Exercise-induced circulating extracellular vesicles protect against cardiac ischemia–reperfusion injury

• Published in: Basic research in cardiology Vol. 112; no. 4; pp. 38 - 15
• Main Authors: Bei, Yihua, Xu, Tianzhao, Lv, Dongchao, Yu, Pujiao, Xu, Jiahong, Che, Lin, Das, Avash, Tigges, John, Toxavidis, Vassilios, Ghiran, Ionita, Shah, Ravi, Li, Yongqin, Zhang, Yuhui, Das, Saumya, Xiao, Junjie
• Format: Journal Article
• Language: English
• Published: Berlin/Heidelberg Springer Berlin Heidelberg 01.07.2017; Springer Nature B.V
• Subjects: Animals; Apoptosis; Calcium-Binding Proteins - metabolism; Cardiology; Cardiomyocytes; Cell Line; Cell signaling; Disease Models, Animal; Equivalence; Exercise Test; Extracellular Signal-Regulated MAP Kinases - metabolism; Extracellular vesicles; Extracellular Vesicles - metabolism; Extracellular Vesicles - transplantation; Flow cytometry; Flow Cytometry - methods; Growth factors; Heart; Heart diseases; HSP27 Heat-Shock Proteins - metabolism; Hsp27 protein; Humans; Hydrogen peroxide; Injection; Injuries; Insulin; Insulin-like growth factor I; Ischemia; Male; Medicine; Medicine & Public Health; Mice, Inbred C57BL; Myocardial Infarction - blood; Myocardial Infarction - pathology; Myocardial Infarction - prevention & control; Myocardial Reperfusion Injury - blood; Myocardial Reperfusion Injury - pathology; Myocardial Reperfusion Injury - prevention & control; Myocytes, Cardiac - metabolism; Myocytes, Cardiac - pathology; Nanotechnology - methods; Original Contribution; Oxidative Stress; Physical Conditioning, Animal - methods; Physical Exertion; Physical training; rab GTP-Binding Proteins - metabolism; Rats; Reperfusion; Rodents; Swimming; Time Factors; Vesicles; Extracellular vesicles; Ischemia–reperfusion injury; Exercise
• ISSN: 0300-8428; 1435-1803; 1435-1803
• DOI: 10.1007/s00395-017-0628-z

Extracellular vesicles (EVs) serve an important function as mediators of intercellular communication.
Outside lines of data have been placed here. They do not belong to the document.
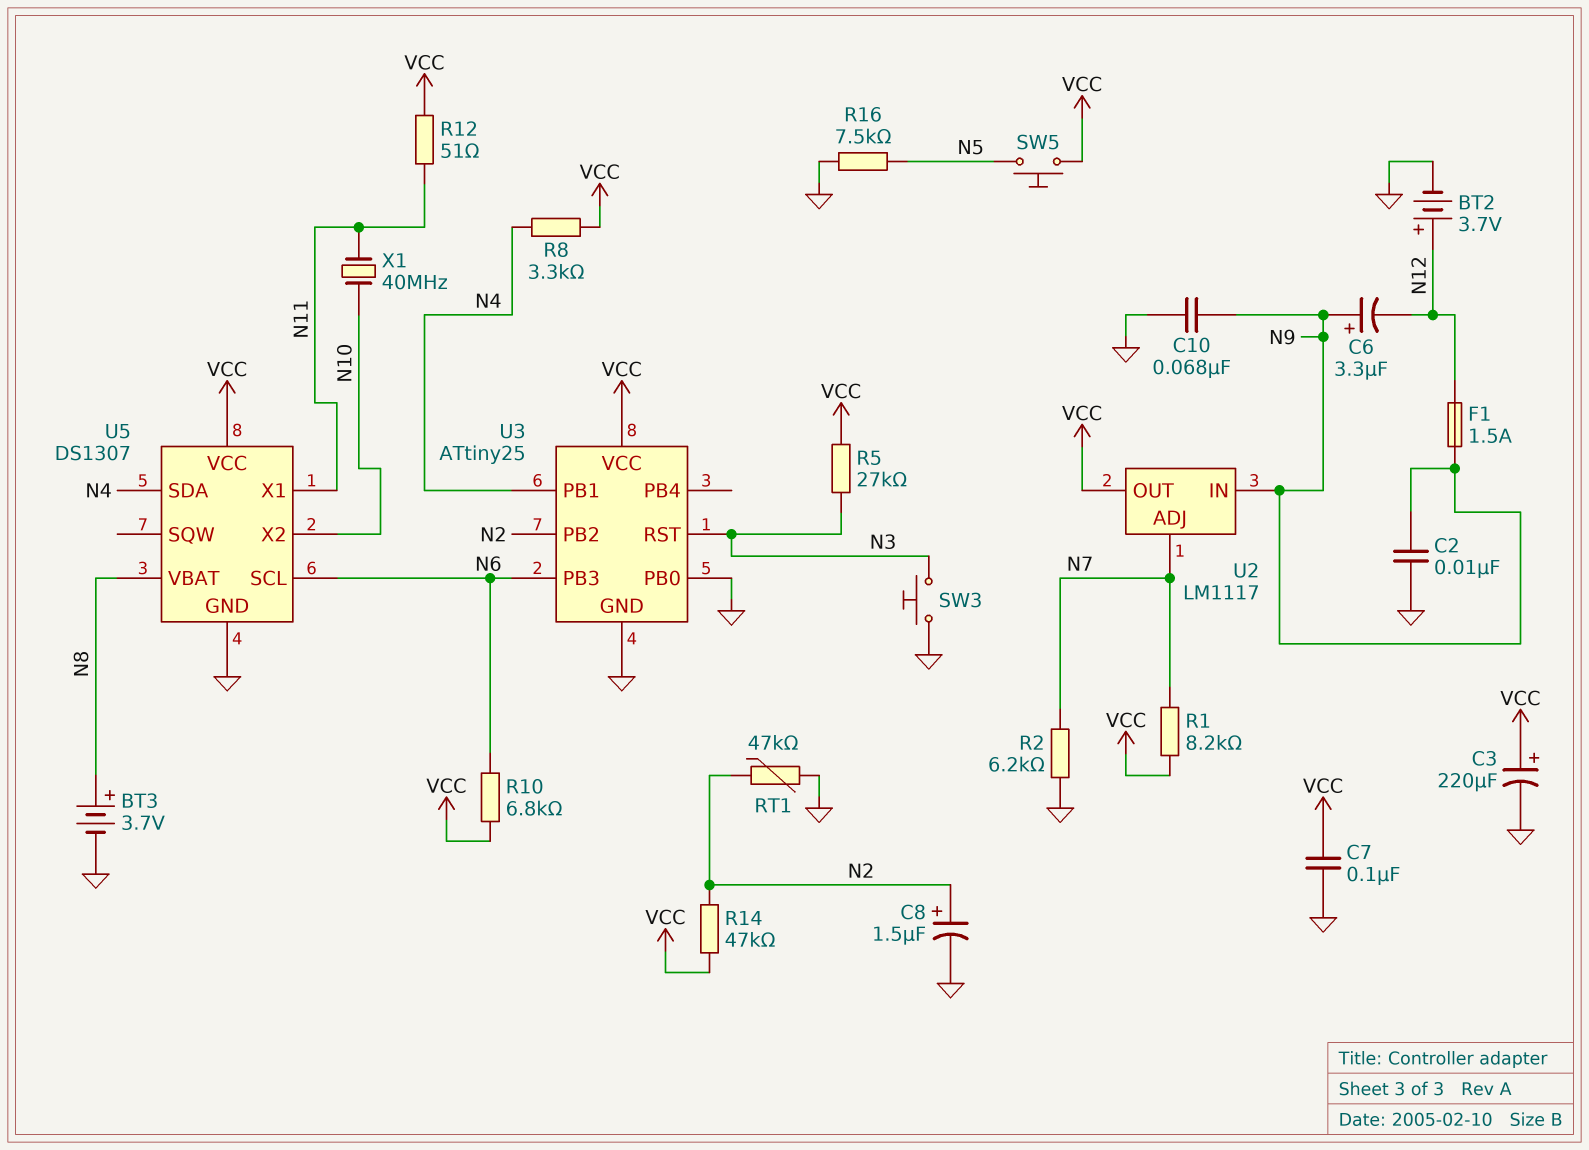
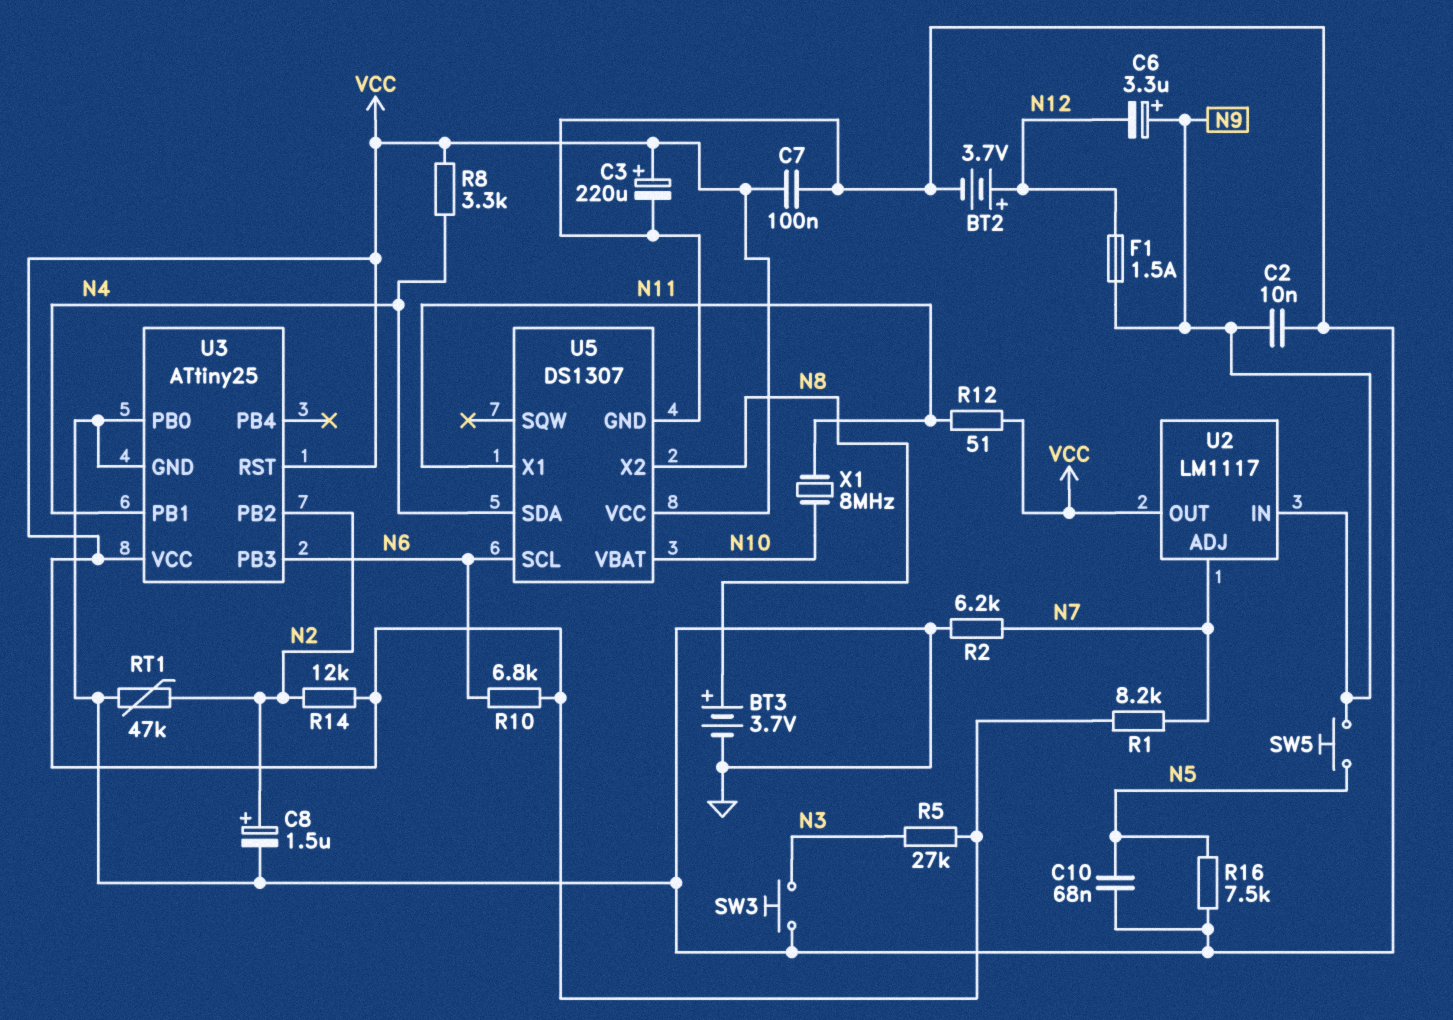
C10: 68nF (GND, N9) -> 68nF (GND, N5)
R14: 47k (N2, VCC) -> 12k (N2, VCC)
SW5: button (N5, VCC) -> button (N5, N9)
U3 pin RST: N3 -> VCC
U5 pin VBAT: N8 -> N10
U5 pin X2: N10 -> N8
X1: 40MHz (N10, N11) -> 8MHz (N10, N11)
Exercise is protective for the heart, although the signaling mechanisms that mediate this cardioprotection have not been fully elucidated. Here using nano-flow cytometry, we found a rapid increase in plasma EVs in human subjects undergoing exercise stress testing. We subsequently identified that serum EVs were increased by ~1.85-fold in mice after 3-week swimming. Intramyocardial injection of equivalent quantities of EVs from exercised mice and non-exercised controls provided similar protective effects against acute ischemia/reperfusion (I/R) injury in mice. However, injection of exercise-induced EVs in a quantity equivalent to the increase seen with exercise (1.85 swim group) significantly enhanced the protective effect. Similarly, treatment with exercise-induced increased EVs provided additional anti-apoptotic effect in H 2 O 2 -treated H9C2 cardiomyocytes mediated by the activation of ERK1/2 and HSP27 signaling. Finally, by treating H9C2 cells with insulin-like growth factor-1 to mimic exercise stimulus in vitro, we found an increased release of EVs from cardiomyocytes associated with ALIX and RAB35 activation. Collectively, our results show that exercise-induced increase in circulating EVs enhances the protective effects of endogenous EVs against cardiac I/R injury. Exercise-derived EVs might serve as a potent therapy for myocardial injury in the future.